このファクトリ関数は、 copytree() 関数の ignore 引数に渡すための呼び出し可能オブジェクトを作成します。 glob形式の patterns にマッチするファイルやディレクトリが無視されます。下の例を参照してください。

shutil.copytree(src, dst, symlinks=False, ignore=None, copy_function=copy2, ignore_dangling_symlinks=False)

src をルートにしたディレクトリツリー全体をコピーして、コピー先ディレクトリを返します。コピー先ディレクトリ dst は事前に存在していてはならず、足りない親ディレクトリと合わせて作成されます。ディレクトリの各種時間やパーミッションは copystat() でコピーし、各ファイルは shutil.copy2() でコピーします。

symlinks が真の場合、ソースツリー内のシンボリックリンクは新しいツリーでもシンボリックになり、元のシンボリックリンクのメタデータはプラットフォームが許す限りコピーされます。偽の場合や省略された場合、リンク先のファイルの内容とメタデータが新しいツリーにコピーされます。

symlinks が偽の場合、リンク先のファイルが存在しなければ、コピー処理終了時に送出される Error 例外のエラーリストに例外が追加されます。オプションの ignore_dangling_symlinks フラグを真に設定してこのエラーを送出させないこともできます。このオプションは os.symlink() をサポートしていないプラットフォーム上では効果がないことに注意してください。

ignorecopytree() が走査しているディレクトリと os.listdir() が返すその内容のリストを引数として受け取ることのできる呼び出し可能オブジェクトでなければなりません。 copytree() は再帰的に呼び出されるので、 ignore はコピーされる各ディレクトリ毎に呼び出されます。 ignore の戻り値はカレントディレクトリに相対的なディレクトリ名およびファイル名のシーケンス(すなわち第二引数の項目のサブセット)でなければなりません。それらの名前はコピー中に無視されます。 ignore_patterns() を用いて glob 形式のパターンによって無視する呼び出し可能オブジェクトを作成することが出来ます。

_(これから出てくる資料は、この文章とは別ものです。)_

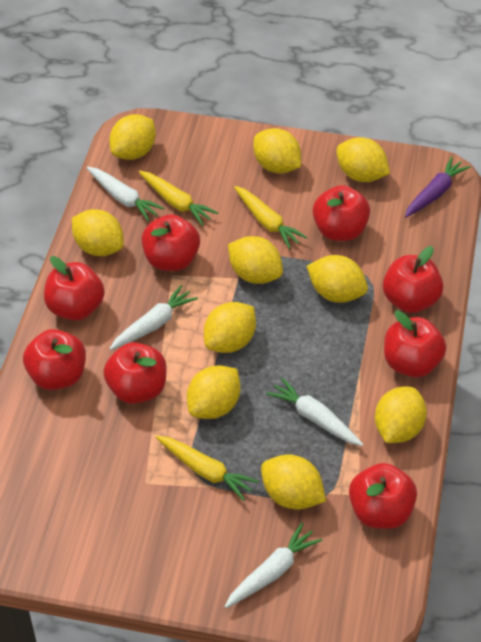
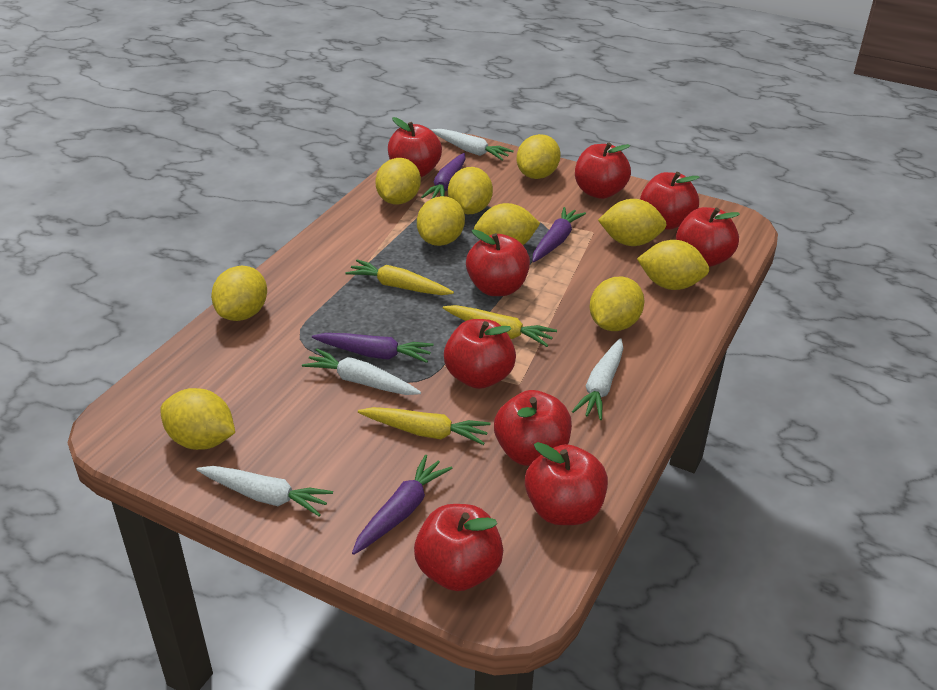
purple carrot: 1 -> 4
red apple: 8 -> 9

例外が発生した場合、理由のリストとともに Error を送出します。

copy_function は各ファイルをコピーするために利用される呼び出し可能オブジェクトでなければなりません。copy_function はコピー元のパスとコピー先のパスを引数に呼び出されます。デフォルトでは shutil.copy2() が利用されますが、同じ特徴を持つ関数 (shutil.copy() など) ならどれでも利用可能です。

バージョン 3.3 で変更: symlinks が偽の場合メタデータをコピーします。 dst を返すようになりました。

バージョン 3.2 で変更: カスタムコピー機能を提供できるように copy_function 引数が追加されました。 symlinks が偽の時にダングリング (宙ぶらりんの) シンボリックリンクエラーを送出させないために ignore_dangling_symlinks 引数が追加されました。

shutil.rmtree(path, ignore_errors=False, onerror=None)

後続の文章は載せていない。